A bewildering development | Robert Hutton

“The first word I want to say,” Richard Tice began, “is ‘Sorry’.” We groaned inwardly (and in some cases outwardly). When a politician begins like that, it’s usually a bait-and-switch before they reveal that they’re apologising for promising to only deport ten thousand people, when they’ve actually now realised they can deport twenty thousand. How wrong we were. Reform’s deputy leader was, if not entirely sincere, as close to sincerity as he is capable of getting. He really did want to say sorry.

This in itself was a major news event. The Reform approach to politics is that apologies are things to be demanded from other people, not given yourself. The Nigel Farage view seems to be that once you start apologising for things you’ve said, you’ll never be able to stop. And looking at the things he in particular is alleged to have said, he probably has a point.
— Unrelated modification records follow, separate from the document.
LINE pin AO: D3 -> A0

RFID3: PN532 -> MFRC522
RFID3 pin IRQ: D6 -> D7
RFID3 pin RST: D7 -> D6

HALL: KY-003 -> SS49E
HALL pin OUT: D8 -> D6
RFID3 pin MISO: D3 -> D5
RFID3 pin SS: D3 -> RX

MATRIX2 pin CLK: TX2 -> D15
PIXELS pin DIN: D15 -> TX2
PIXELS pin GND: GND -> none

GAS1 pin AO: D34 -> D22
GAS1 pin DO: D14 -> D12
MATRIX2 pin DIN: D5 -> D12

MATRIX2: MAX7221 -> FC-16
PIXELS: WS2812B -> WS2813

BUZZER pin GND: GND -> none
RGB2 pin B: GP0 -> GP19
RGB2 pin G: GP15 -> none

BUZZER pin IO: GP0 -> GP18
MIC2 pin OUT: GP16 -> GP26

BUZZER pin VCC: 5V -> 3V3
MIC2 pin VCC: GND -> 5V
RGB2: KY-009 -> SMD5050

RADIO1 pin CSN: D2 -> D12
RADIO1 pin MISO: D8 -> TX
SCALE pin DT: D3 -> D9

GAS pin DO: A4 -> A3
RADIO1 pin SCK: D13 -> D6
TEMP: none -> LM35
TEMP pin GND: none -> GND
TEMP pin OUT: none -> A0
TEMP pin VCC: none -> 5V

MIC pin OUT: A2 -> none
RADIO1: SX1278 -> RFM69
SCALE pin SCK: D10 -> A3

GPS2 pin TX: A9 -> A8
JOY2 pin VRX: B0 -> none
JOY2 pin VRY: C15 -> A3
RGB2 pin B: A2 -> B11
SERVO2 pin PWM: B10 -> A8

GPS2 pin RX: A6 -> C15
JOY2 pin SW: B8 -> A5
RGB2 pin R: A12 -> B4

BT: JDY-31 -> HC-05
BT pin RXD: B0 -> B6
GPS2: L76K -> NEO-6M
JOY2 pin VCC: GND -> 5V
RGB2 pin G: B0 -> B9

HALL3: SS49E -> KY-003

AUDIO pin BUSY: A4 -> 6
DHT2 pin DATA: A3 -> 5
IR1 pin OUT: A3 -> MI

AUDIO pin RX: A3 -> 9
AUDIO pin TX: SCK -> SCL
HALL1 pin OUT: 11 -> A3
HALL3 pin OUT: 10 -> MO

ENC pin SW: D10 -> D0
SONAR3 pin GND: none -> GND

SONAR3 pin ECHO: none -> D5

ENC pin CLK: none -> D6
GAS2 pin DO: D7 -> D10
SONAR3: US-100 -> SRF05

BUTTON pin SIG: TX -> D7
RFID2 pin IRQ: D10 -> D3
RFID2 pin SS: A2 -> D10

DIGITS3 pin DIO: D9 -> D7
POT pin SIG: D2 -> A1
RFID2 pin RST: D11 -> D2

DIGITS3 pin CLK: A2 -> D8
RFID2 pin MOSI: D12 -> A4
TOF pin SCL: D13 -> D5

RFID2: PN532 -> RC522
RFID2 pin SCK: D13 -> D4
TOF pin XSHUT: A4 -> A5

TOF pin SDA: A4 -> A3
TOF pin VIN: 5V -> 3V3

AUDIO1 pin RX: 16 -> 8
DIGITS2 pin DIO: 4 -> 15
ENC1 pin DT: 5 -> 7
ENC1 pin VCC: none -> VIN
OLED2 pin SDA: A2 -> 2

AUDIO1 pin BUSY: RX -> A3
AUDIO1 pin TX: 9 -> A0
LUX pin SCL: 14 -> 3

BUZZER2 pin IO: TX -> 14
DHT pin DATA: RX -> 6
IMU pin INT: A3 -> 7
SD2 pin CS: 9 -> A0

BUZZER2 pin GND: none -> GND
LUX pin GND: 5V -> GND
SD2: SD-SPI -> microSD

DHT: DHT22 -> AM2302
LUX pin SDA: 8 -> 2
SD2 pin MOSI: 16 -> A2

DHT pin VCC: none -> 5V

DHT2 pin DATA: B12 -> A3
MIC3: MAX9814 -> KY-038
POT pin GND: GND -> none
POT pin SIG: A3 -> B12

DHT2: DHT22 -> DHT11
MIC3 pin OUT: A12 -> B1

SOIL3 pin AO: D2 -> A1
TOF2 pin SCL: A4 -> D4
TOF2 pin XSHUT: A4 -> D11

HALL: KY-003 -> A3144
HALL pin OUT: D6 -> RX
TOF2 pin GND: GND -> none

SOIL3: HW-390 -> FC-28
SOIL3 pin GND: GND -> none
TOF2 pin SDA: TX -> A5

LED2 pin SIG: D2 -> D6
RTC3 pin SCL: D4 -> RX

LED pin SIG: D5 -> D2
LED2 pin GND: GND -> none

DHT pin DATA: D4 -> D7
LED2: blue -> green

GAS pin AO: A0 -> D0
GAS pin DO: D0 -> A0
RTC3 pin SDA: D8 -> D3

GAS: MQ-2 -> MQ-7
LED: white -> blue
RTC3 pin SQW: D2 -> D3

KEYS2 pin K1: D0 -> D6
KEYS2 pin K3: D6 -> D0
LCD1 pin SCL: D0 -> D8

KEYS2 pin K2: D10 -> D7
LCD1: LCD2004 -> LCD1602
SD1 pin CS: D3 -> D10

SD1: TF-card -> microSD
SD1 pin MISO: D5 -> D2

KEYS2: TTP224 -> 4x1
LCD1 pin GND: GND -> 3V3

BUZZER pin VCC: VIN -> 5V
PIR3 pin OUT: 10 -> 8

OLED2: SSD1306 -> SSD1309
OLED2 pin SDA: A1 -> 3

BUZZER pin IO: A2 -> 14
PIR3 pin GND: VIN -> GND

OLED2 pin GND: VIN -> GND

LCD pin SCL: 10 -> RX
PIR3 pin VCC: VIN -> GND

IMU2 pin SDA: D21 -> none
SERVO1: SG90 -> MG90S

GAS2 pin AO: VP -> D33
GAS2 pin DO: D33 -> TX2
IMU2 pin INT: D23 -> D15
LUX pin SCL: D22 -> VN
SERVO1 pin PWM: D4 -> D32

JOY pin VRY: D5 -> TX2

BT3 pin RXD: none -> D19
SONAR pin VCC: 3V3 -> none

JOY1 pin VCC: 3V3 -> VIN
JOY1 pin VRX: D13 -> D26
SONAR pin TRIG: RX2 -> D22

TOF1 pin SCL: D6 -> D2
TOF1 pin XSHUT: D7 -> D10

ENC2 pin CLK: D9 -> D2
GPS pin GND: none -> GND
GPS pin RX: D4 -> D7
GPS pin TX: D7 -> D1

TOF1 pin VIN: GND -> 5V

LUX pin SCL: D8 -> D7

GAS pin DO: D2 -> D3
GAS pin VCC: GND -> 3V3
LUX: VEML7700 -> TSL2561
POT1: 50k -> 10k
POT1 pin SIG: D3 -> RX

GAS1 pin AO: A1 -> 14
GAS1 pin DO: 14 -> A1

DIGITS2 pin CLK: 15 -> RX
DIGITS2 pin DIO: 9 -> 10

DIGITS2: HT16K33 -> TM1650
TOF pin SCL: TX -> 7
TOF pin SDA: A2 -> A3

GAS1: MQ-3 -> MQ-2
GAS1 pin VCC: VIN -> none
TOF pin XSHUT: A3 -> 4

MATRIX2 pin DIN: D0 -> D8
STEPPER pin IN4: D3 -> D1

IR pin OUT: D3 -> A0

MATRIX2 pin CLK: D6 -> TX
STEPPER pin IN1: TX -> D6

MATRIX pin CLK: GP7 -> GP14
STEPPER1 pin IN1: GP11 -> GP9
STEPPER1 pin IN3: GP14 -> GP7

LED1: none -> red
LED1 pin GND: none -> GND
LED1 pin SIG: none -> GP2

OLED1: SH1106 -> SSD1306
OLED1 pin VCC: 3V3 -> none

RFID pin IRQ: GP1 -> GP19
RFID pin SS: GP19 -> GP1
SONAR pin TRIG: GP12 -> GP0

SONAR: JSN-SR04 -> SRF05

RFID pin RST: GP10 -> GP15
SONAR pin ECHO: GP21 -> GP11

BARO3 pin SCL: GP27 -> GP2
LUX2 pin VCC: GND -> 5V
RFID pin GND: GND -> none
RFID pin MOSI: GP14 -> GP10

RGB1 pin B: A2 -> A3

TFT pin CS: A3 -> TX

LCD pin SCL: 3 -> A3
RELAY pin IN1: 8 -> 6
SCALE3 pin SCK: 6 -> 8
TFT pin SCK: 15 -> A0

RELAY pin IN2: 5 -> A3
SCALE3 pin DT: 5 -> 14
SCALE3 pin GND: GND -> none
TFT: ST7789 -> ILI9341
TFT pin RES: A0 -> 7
For Tice to be breaking that rule, things were clearly serious. But what would be the subject of this moment of contrition? We weren’t short of possibilities. In recent days, a Reform mayoral candidate has been revealed to have expressed the view that David Lammy belonged in the Caribbean. Meanwhile Tice had accused Farage’s schoolmates of fabricating their accounts of his unusual take on the Third Reich — a defence the party leader himself had declined to endorse. And of course there was the conviction of Reform’s leader in Wales of taking Russian bribes.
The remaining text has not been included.